Re: Trying to create multi db query in one large querie - Mailing list pgsql-performance

From Spiegelberg, Greg
Subject Re: Trying to create multi db query in one large querie
Date
Msg-id 387C22290D3FD71195D300508BF7DB5238AFB6@colmail01.cranel.local
Whole thread Raw
Responses Re: Trying to create multi db query in one large querie
List pgsql-performance
Hello,

My experience with dblink() is that each dblink() is executed serially, in
part I would guess, due to the plan for the query.  To have each query run
in parallel you would need to execute both dblink()'s simultaneously saving
each result into a table.  I'm not sure if the same table could be
specified.  Would depend on the constaint's I suppose.

#!/bin/sh
# Query 1
psql -d mydb -c "select * into mytable from dblink('db1','select * from
customer_data where timestamp between timestamp \'01-01-2004\' and timestamp
\'06-30-2004\'') as t1(c1 int, c2 text, ...);" & PID1=$!
# Query 2
psql -d mydb -c "select * into mytable from dblink('db2','select * from
customer_data where timestamp between timestamp \'01-07-2004\' and timestamp
\'12-31-2004\'') as t2(c1 int, c2 text, ...);" & PID2=$!
# wait
wait $PID1
wait $PID2
# Do more on mydb.mytable
...

Something like that so no guaranties.  I do remember testing with this a
while back and it is useful for JOIN's.

Greg


-----Original Message-----
From: Hasnul Fadhly bin Hasan
To: pgsql-performance@postgresql.org
Sent: 12/13/04 8:44 PM
Subject: [PERFORM] Trying to create multi db query in one large queries

Hi,

I am not sure if this is the place to ask this question, but since the
question is trying to improve the performance.. i guess i am not that
far off.

My question is if there is a query design that would query multiple
server simultaneously.. would that improve the performance?

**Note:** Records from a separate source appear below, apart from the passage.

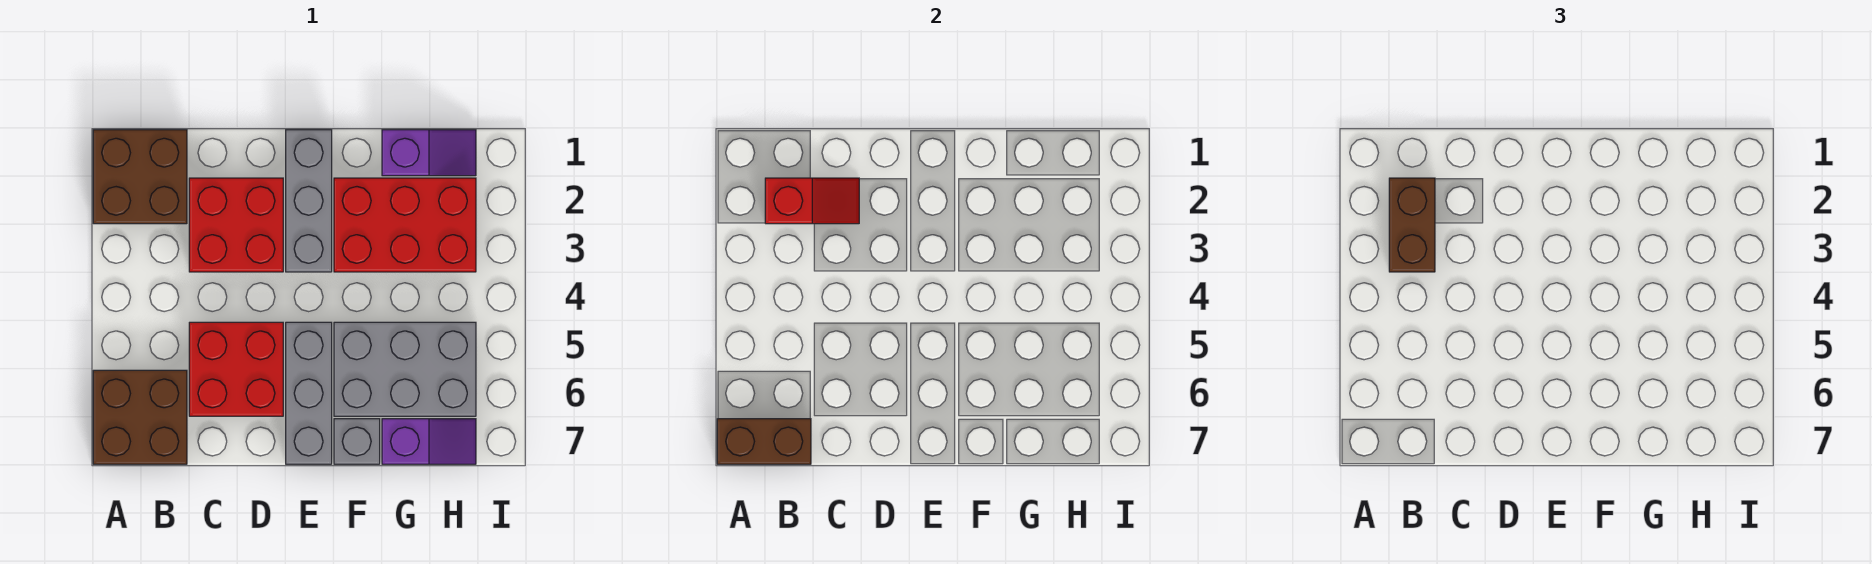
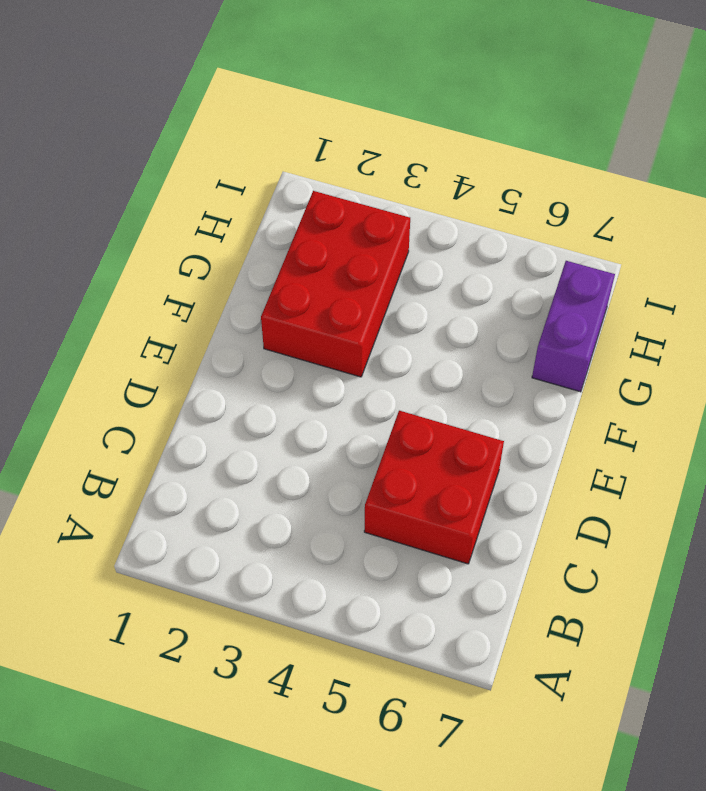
purple brick G7:H7 level 1 -> purple slope G7:H7 level 1 top G
none -> brown brick A1:B2 level 1
none -> brown brick A6:B7 level 1
none -> red brick C2:D3 level 1

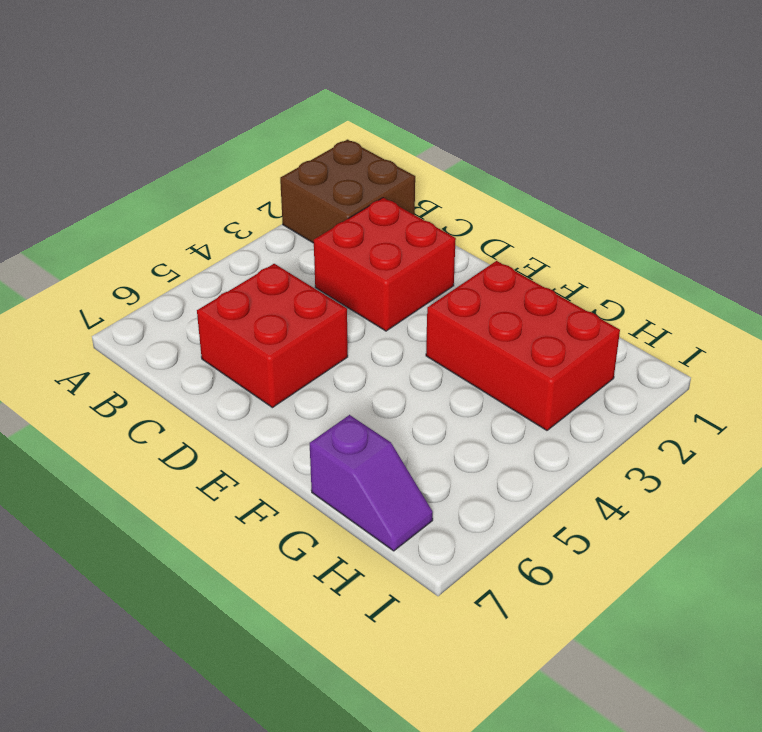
none -> brown brick A6:B7 level 1
none -> grey brick E1:E3 level 1
none -> grey brick E5:E7 level 1

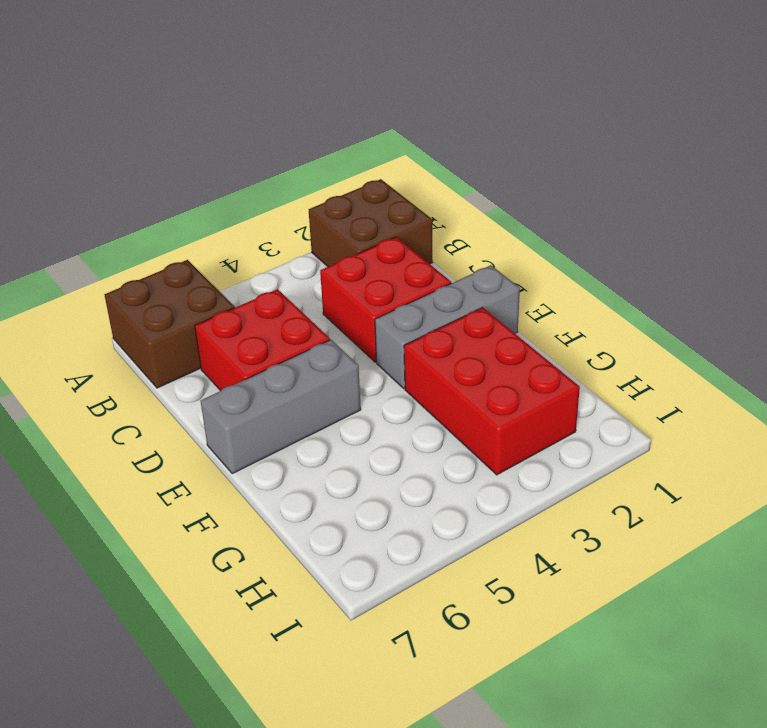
none -> grey brick F5:H6 level 1
none -> grey brick F7 level 1
none -> purple slope G1:H1 level 1 top G

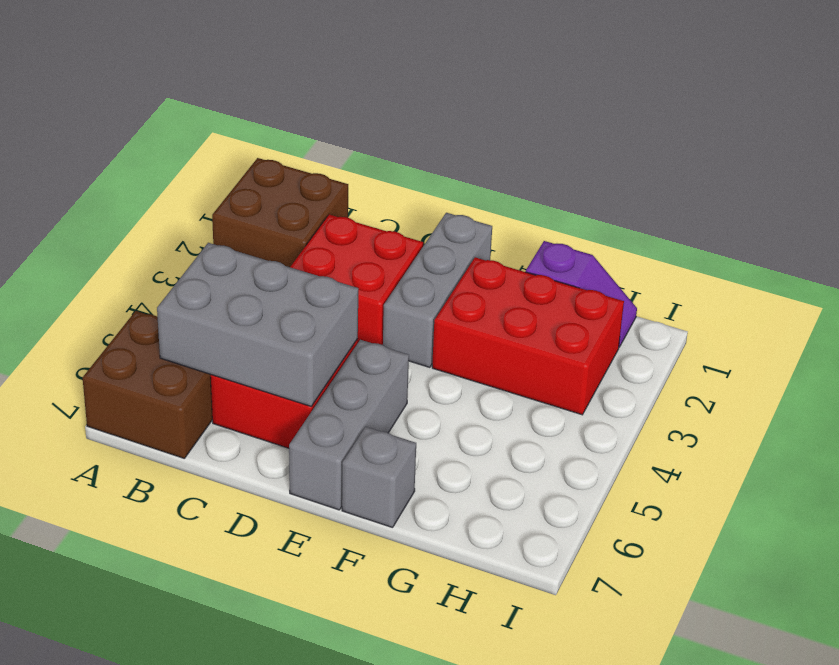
grey brick B5:D6 level 2 -> grey brick F5:H6 level 1
none -> purple slope G7:H7 level 1 top G
none -> brown brick A7:B7 level 2
none -> red slope B2:C2 level 2 top B

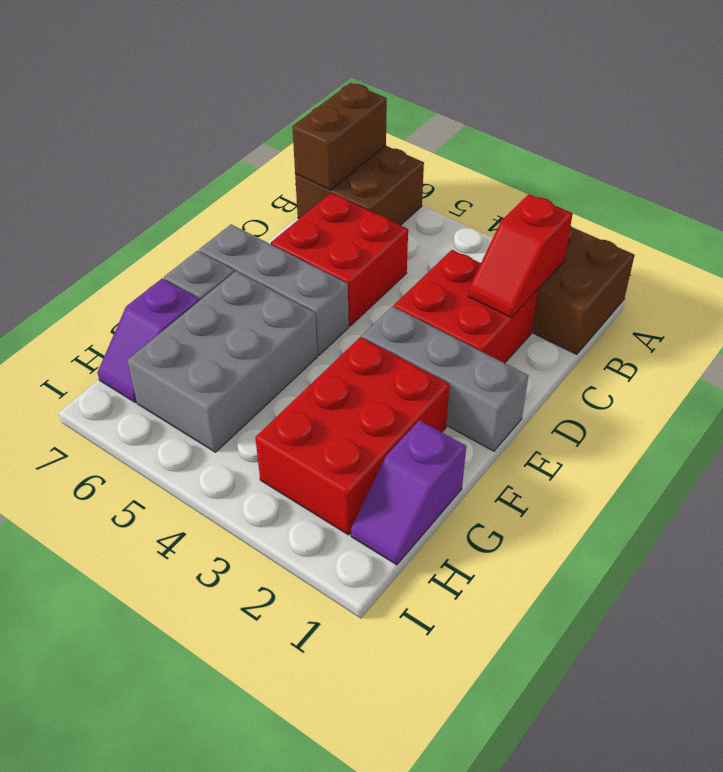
none -> brown brick B2:B3 level 3

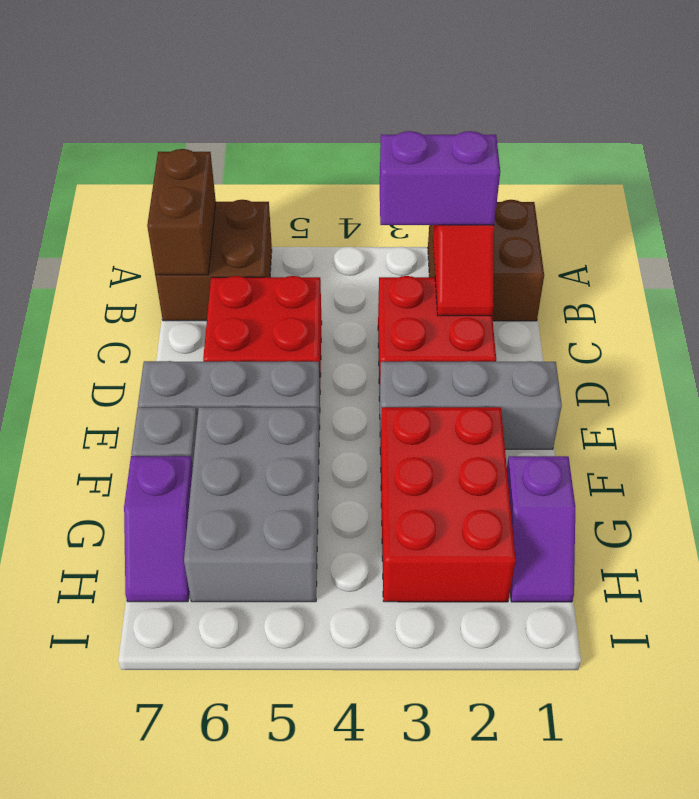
purple brick B2:B3 level 3 -> brown brick B2:B3 level 3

To make it clear.. let's say we have 3 db servers.  1 server is just
designed to take the queries while the other 2 server is the ones that
actually
holds the data.  let's say we have a query of 'select * from
customer_data' and we change it to
select * from
(
dblink('db1','select * from customer_data where timestamp between
timestamp \'01-01-2004\' and timestamp \'06-30-2004\'')
union
dblink('db2','select * from customer_data where timestamp between
timestamp \'01-07-2004\' and timestamp \'12-31-2004\'')
)

Would the subquery above be done simultaneously by postgres before doing

the end query? or would it just execute one at a time?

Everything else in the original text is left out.